Then again, that’s really no different from how things already are as anyone can just pop in and take your picture or record a video of you with the myriad different mobile devices around. In practice it makes no difference.
Of course it’s no different. You can do the same with any phone – including the iPhone – and it has been that way for almost a decade. Nothing new.
But it’s from Google so better make some snide remark about advertising even while their own site uses advertising and tracking as well.
I think I would be more relaxed about this if it wasn’t an advertising company making it.
Well, why? Atleast with Google they’re not selling your details to others, but if it was some non-advertising company you could bet your ass that they’d sell all the details they could to some 3rd party they do not really have control over, and would that really be preferable to you?
Google does sell your content to advertisers, though not personally identifiable in most cases, it does scan through sensitive materials like e-mail. I don’t think it’d be too much of a leap to suggest they could do it for other sources of information.
These contextual ads are no-opts , you cannot turn them off. Google is a nefarious company which occasionally does some pretty neat things like Glass.

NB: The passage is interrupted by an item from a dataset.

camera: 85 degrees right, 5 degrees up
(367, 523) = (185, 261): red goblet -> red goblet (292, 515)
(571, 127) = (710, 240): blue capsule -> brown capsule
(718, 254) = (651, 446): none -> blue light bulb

No, they sell information about trends, not your content.
In most cases? They don’t sell information about individual people, they sell marketing data in large batches of tens of thousands of people.
It’s okay to not like that, but atleast get your facts straight.
Aye, but how does that differ from everyone else, then? They all do that these days, and if Google Glass came from some other entity they’d do that just as well. Again, it’s okay to not be okay with that, but let’s not pretend that Google is somehow a more evil entity than the others here.
Directly gathered from…your content. Just because they package it up and present it in a different manner doesn’t mean its any less wrong.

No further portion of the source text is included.